JACKSON, Miss. (AP) — A conservative Republican governor and former sheriff’s deputy who once sought longer prison sentences for criminals says he’s changed his mind and now wants to make Mississippi’s justice system less punitive.
Gov. Phil Bryant’s statements came Tuesday at a meeting sponsored by groups including top Republican backers to build support among lawmakers and others for such changes.
The move comes as U.S. Senate Majority Leader Mitch McConnell announced Tuesday that he will accede to President Donald Trump’s push to reduce some federal sentences. Bryant is an outspoken Trump supporter.
The governor, who once served as a sheriff’s deputy in Hinds County, said that as a state House member, he pushed for a law requiring inmates to serve 85 percent of their sentences in state prison. But he said that he later reconsidered.
“I began to realize the cost, as lieutenant governor then, of what was happening in the state of Mississippi,” Bryant said. “The 85 percent rule had done its job and we were filling prisons in Mississippi and having to build more.”
Across the nation, at least 34 states have taken action since 2001 to change or reduce laws requiring mandatory minimum sentences according to Families Against Mandatory Minimums. In some states, prison populations have been falling for years. Mississippi was late to the movement and historically imprisoned people at the second-highest rate in the nation, behind Louisiana.

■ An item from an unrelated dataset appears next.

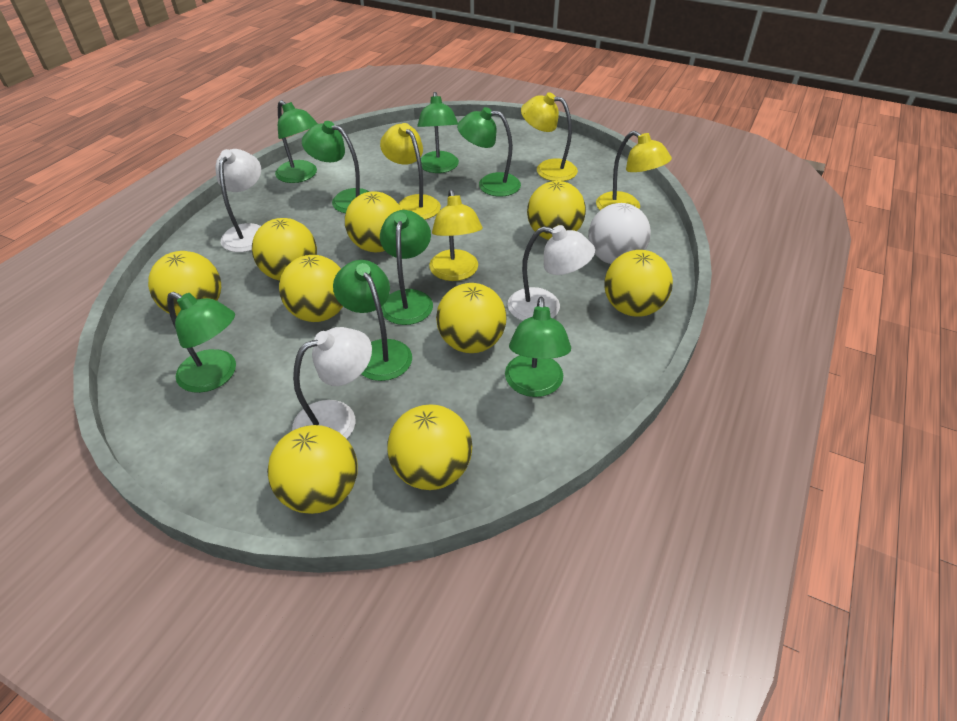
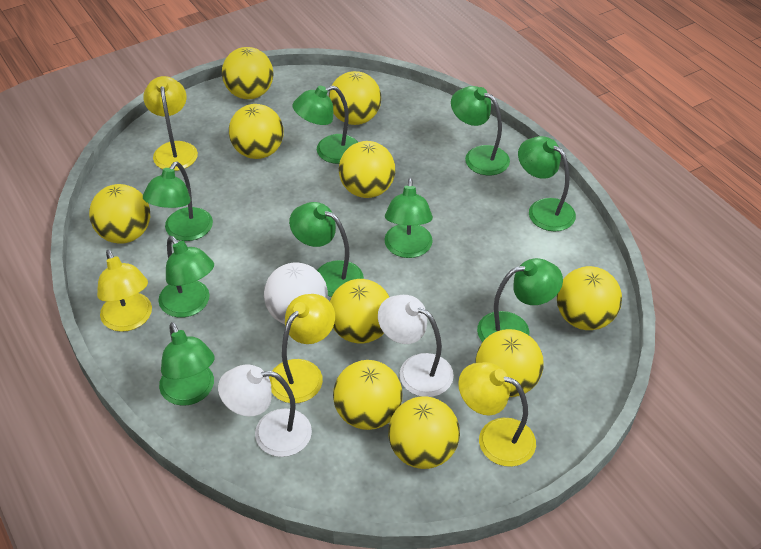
green lamp: 8 -> 9
white lamp: 3 -> 2
yellow ball: 9 -> 10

Mississippi passed a bill in 2014 meant to cut prison sentences. The state’s prison population declined for a time, but the number of state prisoners is rising again.
Louisiana moved to cut prison population, probation and parole caseloads in 2017, seeing a significant drop in population in just a year. Both Louisiana and Mississippi now imprison fewer people per capita than Oklahoma.

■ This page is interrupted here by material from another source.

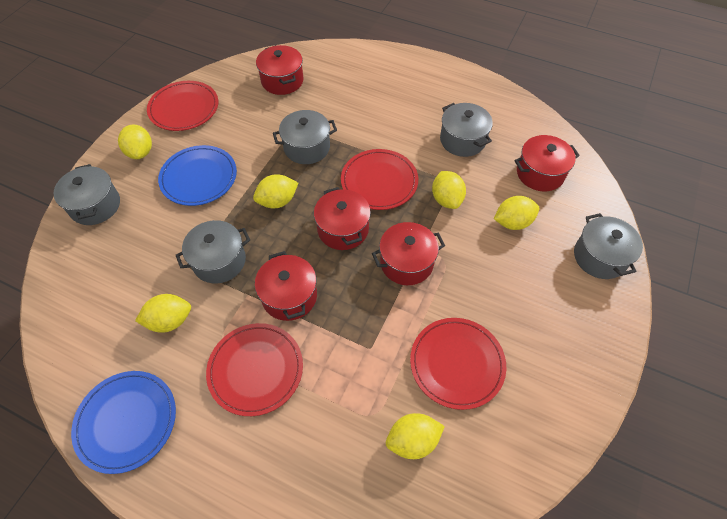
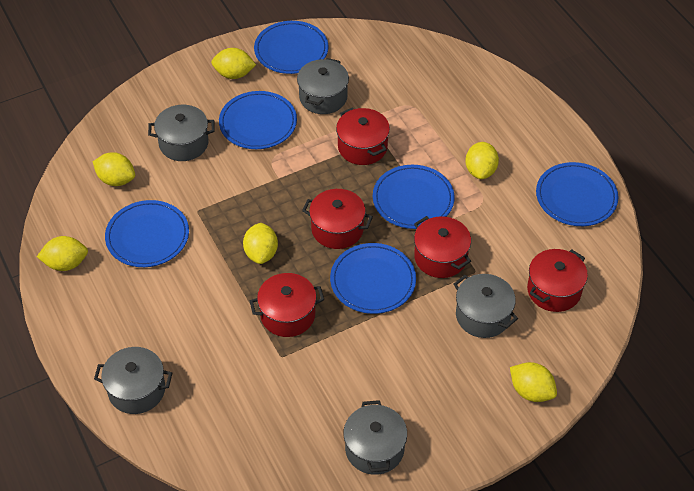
blue plate: 2 -> 6
red plate: 4 -> 0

Some conservative groups have been seeking less punitive sentences for years, arguing that prison systems cost too much money and that America’s tough-on-crime culture can create laws that infringe on people’s rights. Among the sponsors of Tuesday’s conference were Americans for Prosperity, the political arm of the conservative Koch brothers’ network and the American Conservative Union.
“Today’s public officials have the benefit of looking back over this failed experiment — lock ’em up and throw away the key — and can see it hasn’t made people’s lives better,” said Matt Schlapp, chairman of the American Conservative Union.
Proposed changes for Mississippi have yet to be specified, but could include allowing people to wipe out criminal records and letting officials reconsider long sentences handed down in the past. Other possibilities include improving re-entry programs for people in prison, trying to divert people who are mentally ill from the criminal system and cutting sentences for drug crimes.
Lawmakers could be asked to let more people get out of jail while awaiting trial without paying bail and to set up a statewide public defender system to improve legal representation for people accused of crimes.
Van Jones, a liberal commentator and co-founder of criminal justice reform group #Cut50, said the agreement at the federal level could also provide political cover for action.
“Everywhere else the water is now safe for reform because Nancy Pelosi and Donald Trump support the same bill,” Jones told the Mississippi meeting.
Some state lawmakers who have long sought changes in Mississippi aren’t as optimistic. In Mississippi, 2019 is an election year for every statewide elected official, state lawmaker, sheriff and district attorney.
“Don’t look for nothing this year,” said Rep. John Hines, a Greenville Democrat who has been active on criminal justice issues. “People are walking on eggshells.”